Affirmative Action Beyond Black And White

W. James Antle III wants Republicans to take note of Asian-American discomfort with the practice:

California lawmakers seemed poised to advance a constitutional amendment allowing the state’s universities to consider race in admissions. Senate Constitutional Amendment 5, which easily passed the Democratic-controlled Senate, would have exempted universities from Prop 209’s edict: “The state shall not discriminate against, or grant preferential treatment to, any individual or group on the basis of race, sex, color, ethnicity, or national origin.”

In the end, it was the Democrats – for the most part, the party that really matters in California state politics – who folded on SCA 5. And it was Chinese-Americans who were the pivotal group in the measure’s defeat. Olivia Liao, president of the Joint Chinese University Alumni Association, was quoted in the local press describing the initiative as racist. “[Legislators] feel like the Chinese-American community isn’t paying attention to politics,” Liao said, according to the Pasadena Star News. “We are concerned citizens. We need to stand up when things are not right; we need to be heard. We shouldn’t have any [exceptions] related to race. After all, America is a free country.”

Shikha Dalmia suggests affirmative action is “profoundly at odds with Asian-American interests”:

They form about 12 percent of the Golden State’s population, but in 2008, they constituted 40 percent of the student body at UCLA and 43 percent at UC Berkeley – California’s most selective public universities – as well as 50 percent at UC San Diego and 54 percent at UC Irvine.

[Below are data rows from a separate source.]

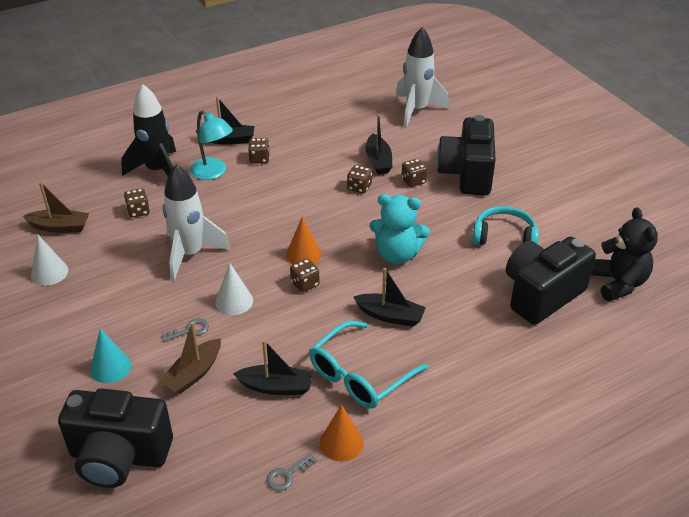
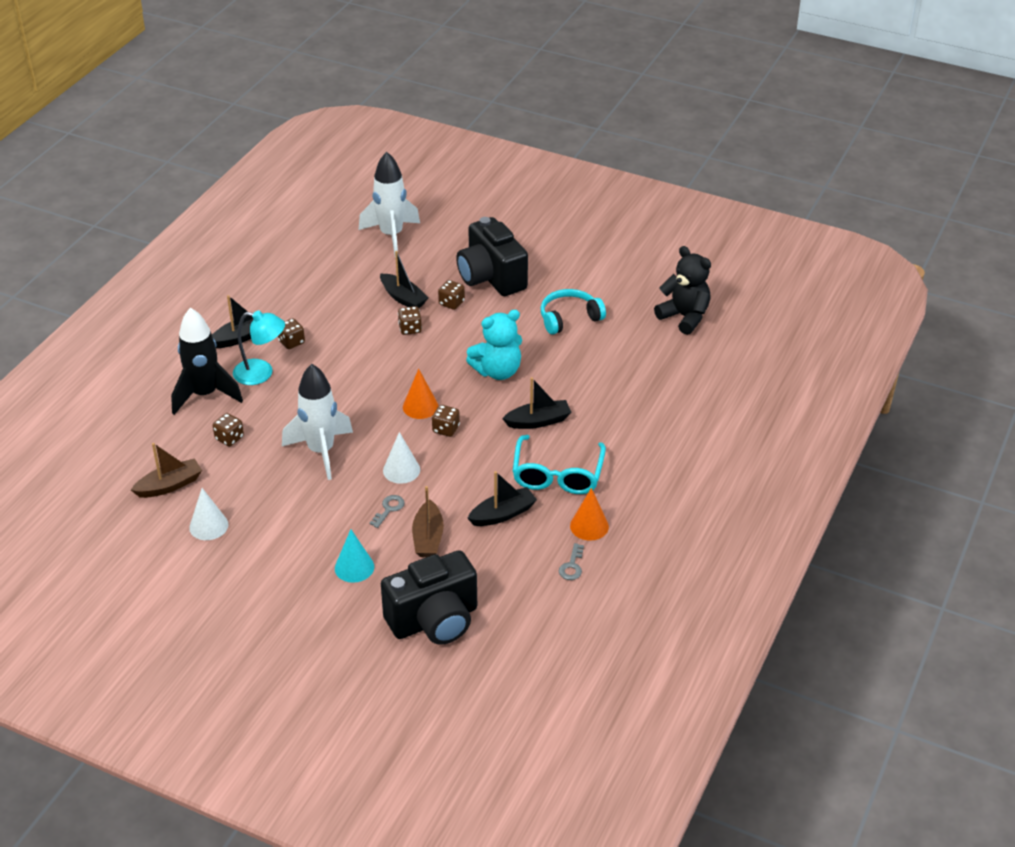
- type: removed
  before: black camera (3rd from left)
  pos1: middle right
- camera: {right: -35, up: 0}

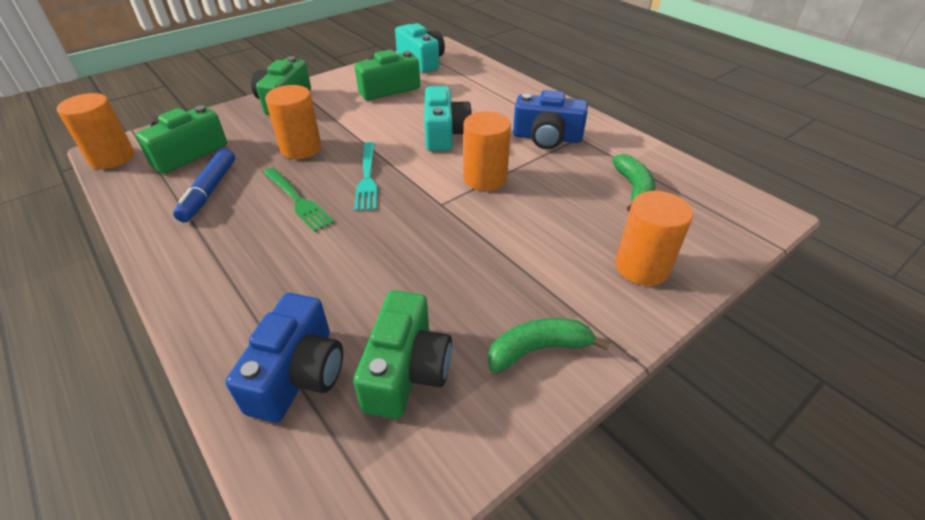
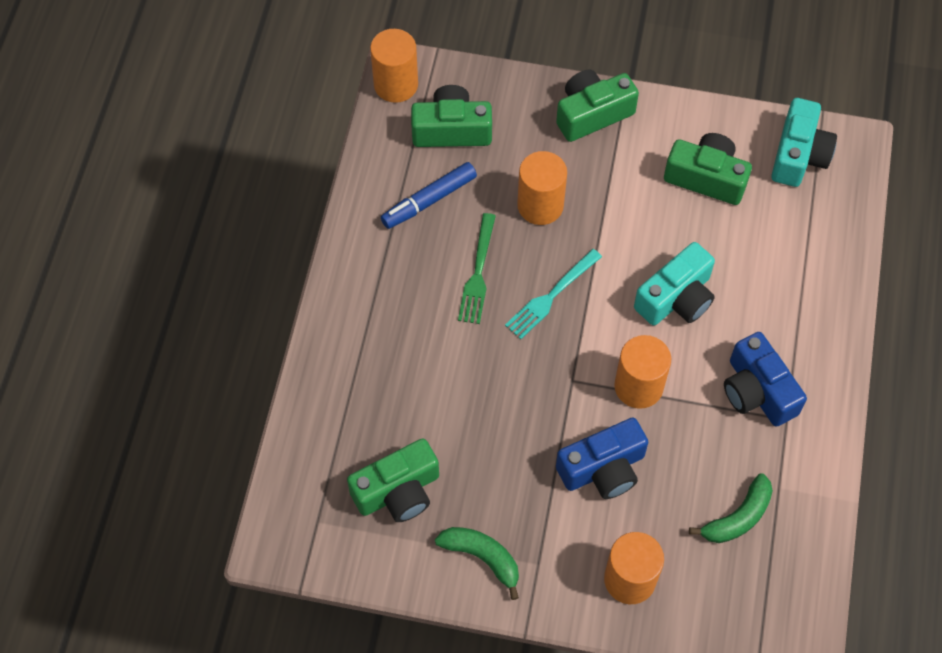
- type: moved
  before: blue camera (1st from left)
  pos1: bottom left
  pos2: bottom centre
- camera: {right: 50, up: 20}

They have an admission rate of 73 percent compared to 63 percent of all in-state applicants. …

Yet, with each passing year, getting into top universities gets harder and harder. For example, between 1982 and 2004, the number of applicants to selective private four-year colleges increased 36 percent but enrollment increased 0.7 percent. Things are a bit, but not a whole lot, better in public universities.

Under such increasingly competitive circumstances, it’ll be a losing battle to ask Asians to conform to the mentality of white liberal guilt. They won’t apologize for their success or abandon their dreams – especially since they themselves have been repeatedly subjected to white discrimination.

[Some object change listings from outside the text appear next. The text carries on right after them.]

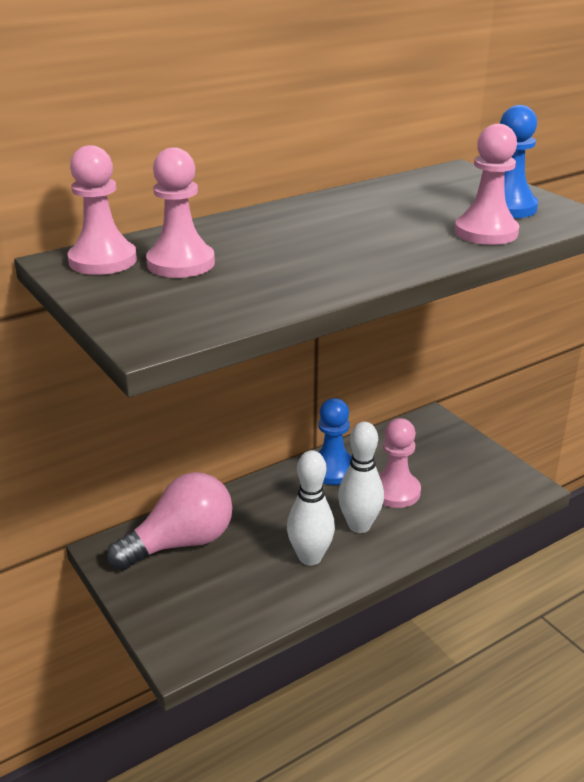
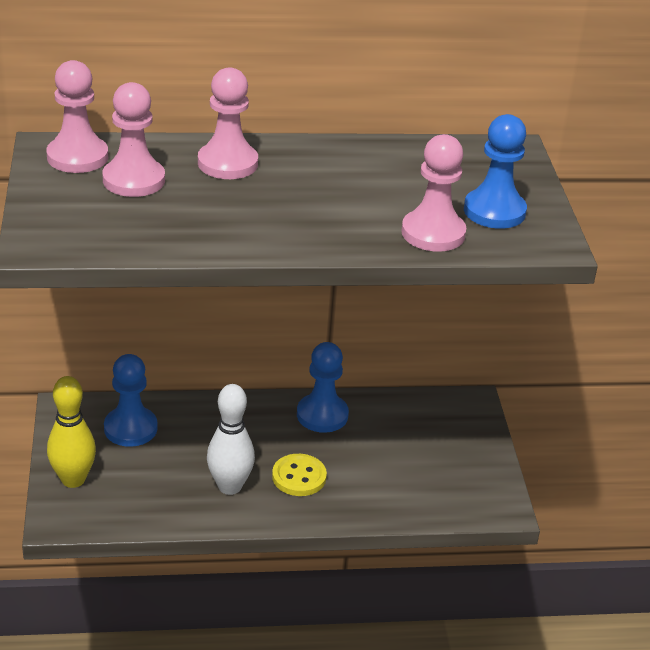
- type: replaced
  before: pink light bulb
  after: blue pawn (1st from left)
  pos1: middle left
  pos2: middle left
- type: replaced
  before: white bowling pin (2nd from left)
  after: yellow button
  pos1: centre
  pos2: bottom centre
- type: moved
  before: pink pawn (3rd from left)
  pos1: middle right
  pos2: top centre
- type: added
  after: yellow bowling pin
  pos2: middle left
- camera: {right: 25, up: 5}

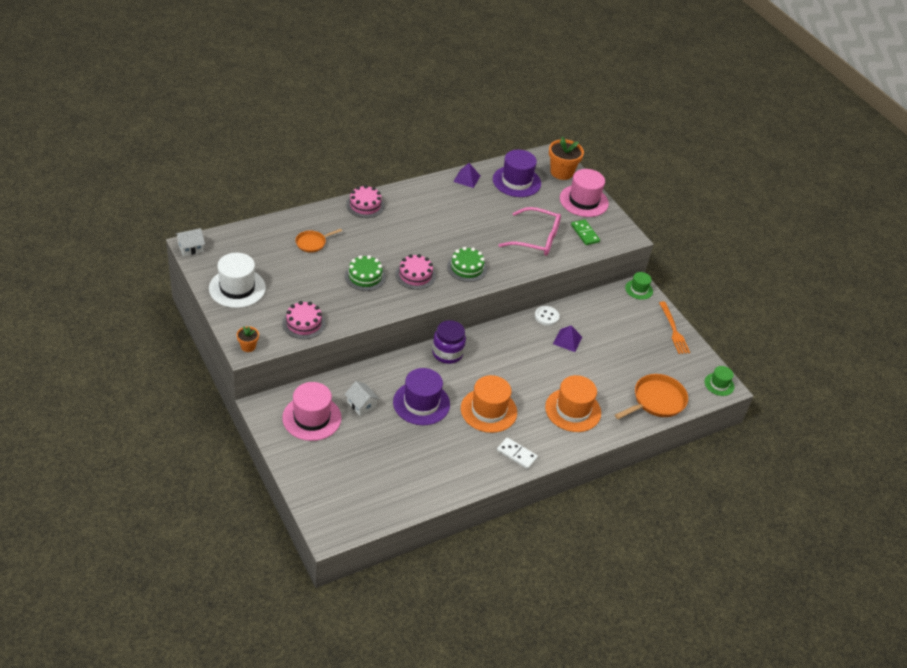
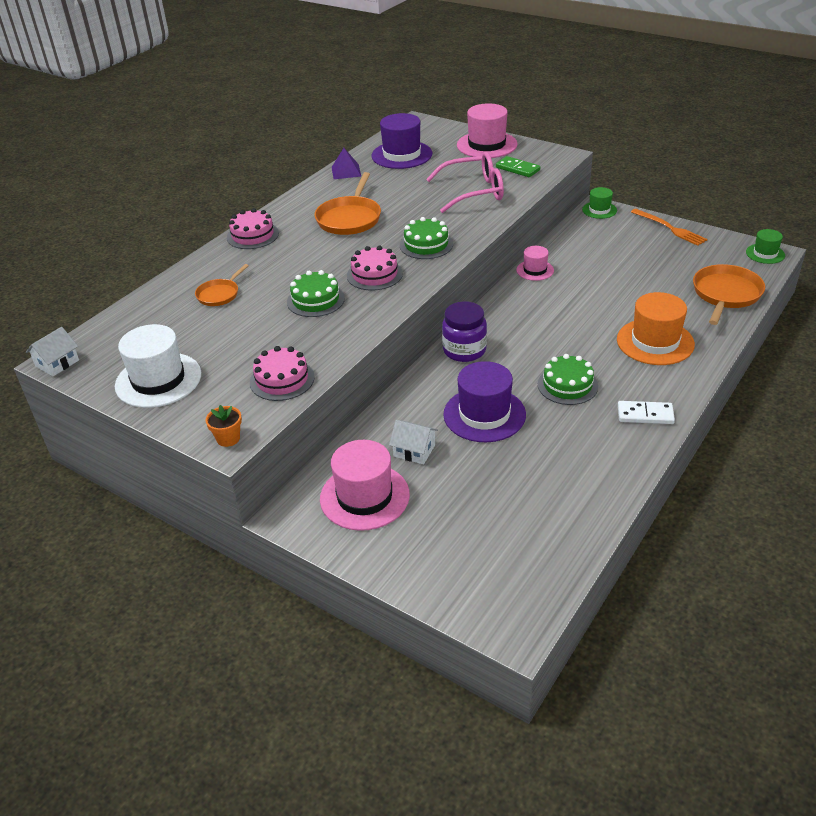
- type: replaced
  before: orange hat (1st from left)
  after: green cake (3rd from left)
  pos1: centre
  pos2: middle right
- type: replaced
  before: white button
  after: pink hat (3rd from left)
  pos1: centre
  pos2: top centre
- type: removed
  before: orange flower pot (2nd from left)
  pos1: top centre
- type: removed
  before: purple pyramid (2nd from left)
  pos1: centre
- type: added
  after: orange pan (2nd from left)
  pos2: top centre
- camera: {right: -20, up: -5}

But The Economist notes that Asian-Americans are far from united on the issue:

Asian-Americans, the country’s fastest-growing minority, are a notably diverse bunch, bundled together for convenience more than analytical accuracy. As Karthick Ramakrishnan, a political scientist at UC Riverside, points out, the SCA 5 campaign was dominated by Chinese-Americans. Indians did not play much of a role; south-east Asians, poorer and less likely to attend university, tend to back affirmative action. Even some Chinese-Americans declared support for SCA 5. California’s demographic changes have upended politics in new and curious ways; there are plenty more to come.